China smallsat company succeeds in orbital launch

A Chinese semi-private company, iSpace, successfully launched two smallsats into orbit today.

iSpace’s Hyperbola-1 rocket blasted off from the Jiuquan Satellite Launch Centre at 1 p.m. (0500 GMT) Thursday, sending two satellites and payloads into a predetermined orbit, the company said in a statement on its official Wechat account.

The successful orbital launch was preceded by two failures since late last year by other startups.

More here.

I am very reluctant to call this company, along with the other Chinese smallsat companies OneSpace and LandSpace, a private commercial firm. While it might get investment capital within China, it is very clearly supervised closely by the government. Moreover, its use of solid rocket motors, as noted in the second link, strongly suggests it is taking advantage of Chinese military technology, something that could only happen under government control. From the second link:

It’s unclear how much it cost for iSpace to build the rocket. Chinese state-owned automaker Changan’s passenger car brand Oushang said it would sponsor the launch, but didn’t specify the amount. In OneSpace’s case, the firm’s nine-meter-tall, solid-propellent rocket cost the company $78 million to design, build, and launch. iSpace’s main private backers (link in Chinese) include domestic private-equity firms CDH Investments and Matrix Partners.

iSpace didn’t immediately respond to requests for comment.

But private space companies are also getting state support in China. All of the private launches so far, for example, have taken place at Jiuquan—Elon Musk’s SpaceX recently launched a rocket at NASA’s Kennedy Space Center, while its main customer is the US Air Force. What’s different in China is the constraints that come with having state backing. In June, China rolled out a set of rules that restrict what private companies can develop and manufacture. It’s unclear if that may restrict private companies’ capabilities in building larger rockets that could rival state rocket builders. [emphasis mine]
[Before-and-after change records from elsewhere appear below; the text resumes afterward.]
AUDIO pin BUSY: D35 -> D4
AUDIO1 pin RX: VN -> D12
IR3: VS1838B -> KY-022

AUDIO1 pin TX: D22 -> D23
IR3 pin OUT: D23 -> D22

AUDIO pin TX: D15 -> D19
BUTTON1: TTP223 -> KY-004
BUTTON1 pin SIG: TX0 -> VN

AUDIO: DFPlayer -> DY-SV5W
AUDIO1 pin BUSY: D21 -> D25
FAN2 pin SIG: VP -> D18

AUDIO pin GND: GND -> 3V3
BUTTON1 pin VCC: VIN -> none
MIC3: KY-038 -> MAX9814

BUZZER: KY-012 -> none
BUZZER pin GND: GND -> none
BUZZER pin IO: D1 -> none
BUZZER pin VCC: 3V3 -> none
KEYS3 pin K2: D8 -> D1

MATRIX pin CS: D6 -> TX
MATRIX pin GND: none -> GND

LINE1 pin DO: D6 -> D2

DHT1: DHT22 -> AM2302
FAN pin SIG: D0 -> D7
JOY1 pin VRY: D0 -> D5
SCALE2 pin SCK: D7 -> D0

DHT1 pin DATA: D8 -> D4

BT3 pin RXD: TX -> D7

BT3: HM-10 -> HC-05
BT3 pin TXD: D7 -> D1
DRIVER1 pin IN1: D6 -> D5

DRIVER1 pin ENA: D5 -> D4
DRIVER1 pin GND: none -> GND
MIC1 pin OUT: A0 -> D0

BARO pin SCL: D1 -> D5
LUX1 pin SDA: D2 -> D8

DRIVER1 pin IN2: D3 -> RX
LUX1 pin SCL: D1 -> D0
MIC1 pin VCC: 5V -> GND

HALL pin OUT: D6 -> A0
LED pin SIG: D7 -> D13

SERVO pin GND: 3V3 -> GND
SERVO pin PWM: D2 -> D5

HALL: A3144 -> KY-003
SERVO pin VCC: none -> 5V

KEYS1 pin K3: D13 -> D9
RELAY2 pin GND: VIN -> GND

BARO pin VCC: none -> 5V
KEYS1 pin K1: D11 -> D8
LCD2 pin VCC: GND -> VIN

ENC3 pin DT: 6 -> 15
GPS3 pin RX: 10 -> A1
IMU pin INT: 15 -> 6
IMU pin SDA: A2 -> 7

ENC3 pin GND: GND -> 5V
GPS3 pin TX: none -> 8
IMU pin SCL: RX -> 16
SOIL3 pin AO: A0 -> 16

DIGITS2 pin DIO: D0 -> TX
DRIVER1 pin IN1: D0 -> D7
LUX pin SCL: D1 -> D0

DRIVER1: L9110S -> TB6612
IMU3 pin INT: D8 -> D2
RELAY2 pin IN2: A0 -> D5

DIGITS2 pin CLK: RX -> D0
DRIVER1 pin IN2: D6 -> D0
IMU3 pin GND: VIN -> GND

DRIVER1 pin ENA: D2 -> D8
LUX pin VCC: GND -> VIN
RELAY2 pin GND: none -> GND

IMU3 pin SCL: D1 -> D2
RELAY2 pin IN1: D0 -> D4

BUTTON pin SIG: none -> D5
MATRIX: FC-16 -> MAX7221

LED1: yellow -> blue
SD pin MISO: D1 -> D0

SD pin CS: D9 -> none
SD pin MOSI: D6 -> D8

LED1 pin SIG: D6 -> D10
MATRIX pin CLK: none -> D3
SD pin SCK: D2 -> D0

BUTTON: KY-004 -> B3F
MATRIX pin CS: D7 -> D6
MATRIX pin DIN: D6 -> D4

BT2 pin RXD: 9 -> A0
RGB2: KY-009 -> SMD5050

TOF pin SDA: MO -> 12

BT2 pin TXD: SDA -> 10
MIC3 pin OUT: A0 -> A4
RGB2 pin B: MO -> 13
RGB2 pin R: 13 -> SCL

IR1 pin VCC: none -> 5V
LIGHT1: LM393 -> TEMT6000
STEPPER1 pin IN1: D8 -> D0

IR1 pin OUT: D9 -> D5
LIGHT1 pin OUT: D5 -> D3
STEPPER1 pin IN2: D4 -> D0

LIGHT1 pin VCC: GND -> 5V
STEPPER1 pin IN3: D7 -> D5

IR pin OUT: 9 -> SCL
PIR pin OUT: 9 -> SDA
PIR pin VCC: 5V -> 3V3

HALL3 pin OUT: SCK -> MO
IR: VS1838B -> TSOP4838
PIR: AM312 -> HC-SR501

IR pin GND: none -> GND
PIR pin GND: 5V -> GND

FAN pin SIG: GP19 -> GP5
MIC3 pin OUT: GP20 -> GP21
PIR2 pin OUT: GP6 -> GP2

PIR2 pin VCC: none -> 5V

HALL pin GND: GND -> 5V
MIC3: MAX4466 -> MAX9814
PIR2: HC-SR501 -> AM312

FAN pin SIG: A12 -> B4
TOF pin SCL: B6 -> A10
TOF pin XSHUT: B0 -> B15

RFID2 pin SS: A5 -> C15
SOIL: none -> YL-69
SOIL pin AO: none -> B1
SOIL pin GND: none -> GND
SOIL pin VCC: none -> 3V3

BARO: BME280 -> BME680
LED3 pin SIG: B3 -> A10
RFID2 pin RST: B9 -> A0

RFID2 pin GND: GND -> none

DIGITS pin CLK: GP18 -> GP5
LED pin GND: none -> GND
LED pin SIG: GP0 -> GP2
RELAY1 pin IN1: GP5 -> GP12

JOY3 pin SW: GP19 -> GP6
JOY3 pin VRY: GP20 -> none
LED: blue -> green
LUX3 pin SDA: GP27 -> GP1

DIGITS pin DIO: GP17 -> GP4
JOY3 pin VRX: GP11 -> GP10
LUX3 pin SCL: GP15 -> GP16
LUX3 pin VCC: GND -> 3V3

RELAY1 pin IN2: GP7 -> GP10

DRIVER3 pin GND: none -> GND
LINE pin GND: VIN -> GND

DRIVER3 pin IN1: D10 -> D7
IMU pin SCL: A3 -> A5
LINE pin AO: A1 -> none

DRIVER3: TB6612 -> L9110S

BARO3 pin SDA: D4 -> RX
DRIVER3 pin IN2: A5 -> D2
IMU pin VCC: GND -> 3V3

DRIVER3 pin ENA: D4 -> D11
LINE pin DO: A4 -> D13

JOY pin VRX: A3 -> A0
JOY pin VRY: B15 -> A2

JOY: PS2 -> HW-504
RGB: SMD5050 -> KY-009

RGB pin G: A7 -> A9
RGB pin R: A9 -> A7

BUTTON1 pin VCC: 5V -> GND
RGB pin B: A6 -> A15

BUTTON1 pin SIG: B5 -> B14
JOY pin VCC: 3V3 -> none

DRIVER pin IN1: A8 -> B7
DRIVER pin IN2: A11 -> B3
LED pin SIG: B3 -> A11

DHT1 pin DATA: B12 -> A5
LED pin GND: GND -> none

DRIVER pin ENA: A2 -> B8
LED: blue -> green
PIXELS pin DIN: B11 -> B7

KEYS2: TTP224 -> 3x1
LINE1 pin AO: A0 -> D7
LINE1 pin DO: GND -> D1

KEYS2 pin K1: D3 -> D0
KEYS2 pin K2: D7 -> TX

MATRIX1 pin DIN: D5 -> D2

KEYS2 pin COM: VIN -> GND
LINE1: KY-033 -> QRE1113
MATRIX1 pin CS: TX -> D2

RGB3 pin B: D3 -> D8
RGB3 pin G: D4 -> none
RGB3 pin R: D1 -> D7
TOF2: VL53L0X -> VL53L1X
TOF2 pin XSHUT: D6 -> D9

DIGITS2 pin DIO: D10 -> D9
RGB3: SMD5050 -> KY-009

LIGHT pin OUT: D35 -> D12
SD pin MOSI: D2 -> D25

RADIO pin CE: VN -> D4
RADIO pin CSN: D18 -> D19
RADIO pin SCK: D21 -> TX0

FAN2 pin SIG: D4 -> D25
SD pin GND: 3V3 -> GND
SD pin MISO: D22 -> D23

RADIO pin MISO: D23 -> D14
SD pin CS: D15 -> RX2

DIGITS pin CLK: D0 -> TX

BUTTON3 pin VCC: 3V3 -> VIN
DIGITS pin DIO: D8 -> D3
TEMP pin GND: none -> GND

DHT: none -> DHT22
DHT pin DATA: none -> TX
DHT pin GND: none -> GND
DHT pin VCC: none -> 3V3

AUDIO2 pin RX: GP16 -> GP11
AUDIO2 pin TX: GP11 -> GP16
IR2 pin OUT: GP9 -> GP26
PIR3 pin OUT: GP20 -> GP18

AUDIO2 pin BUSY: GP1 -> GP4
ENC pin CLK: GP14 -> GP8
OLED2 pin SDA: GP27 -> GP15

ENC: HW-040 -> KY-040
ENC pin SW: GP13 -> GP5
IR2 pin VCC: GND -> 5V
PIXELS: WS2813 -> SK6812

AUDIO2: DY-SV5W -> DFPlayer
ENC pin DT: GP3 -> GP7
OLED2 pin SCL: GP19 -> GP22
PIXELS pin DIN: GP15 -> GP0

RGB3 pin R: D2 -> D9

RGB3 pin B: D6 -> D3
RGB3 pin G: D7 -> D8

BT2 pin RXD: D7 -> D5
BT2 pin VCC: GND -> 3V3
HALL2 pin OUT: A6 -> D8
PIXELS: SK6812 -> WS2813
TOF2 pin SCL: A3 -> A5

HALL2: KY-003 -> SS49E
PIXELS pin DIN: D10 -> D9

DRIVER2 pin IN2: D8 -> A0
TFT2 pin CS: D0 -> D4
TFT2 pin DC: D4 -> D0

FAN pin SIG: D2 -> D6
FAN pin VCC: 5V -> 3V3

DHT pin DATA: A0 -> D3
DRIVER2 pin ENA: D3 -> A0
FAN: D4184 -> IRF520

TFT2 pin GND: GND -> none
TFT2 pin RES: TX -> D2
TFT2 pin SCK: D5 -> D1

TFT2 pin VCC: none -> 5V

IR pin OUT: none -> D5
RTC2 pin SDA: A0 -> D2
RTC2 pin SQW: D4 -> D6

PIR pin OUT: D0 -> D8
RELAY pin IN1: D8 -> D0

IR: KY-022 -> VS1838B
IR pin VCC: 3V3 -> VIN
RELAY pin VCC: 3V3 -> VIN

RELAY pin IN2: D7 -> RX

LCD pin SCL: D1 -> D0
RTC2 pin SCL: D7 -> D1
The money for this comes from state-owned companies. The technology comes from military hardware. The goals are almost all military in nature. I would also bet, because of the lack of information released, that the satellites launched today were military payloads. This is hardly an independent private company competing on the open market.

Nonetheless, this success gives China a new capability and raises its status as a world space power.

The leaders in the 2019 launch race:

10 China
9 Russia
8 SpaceX
5 Europe (Arianespace)
4 India

The U.S. still leads China 14 to 10 in the national rankings.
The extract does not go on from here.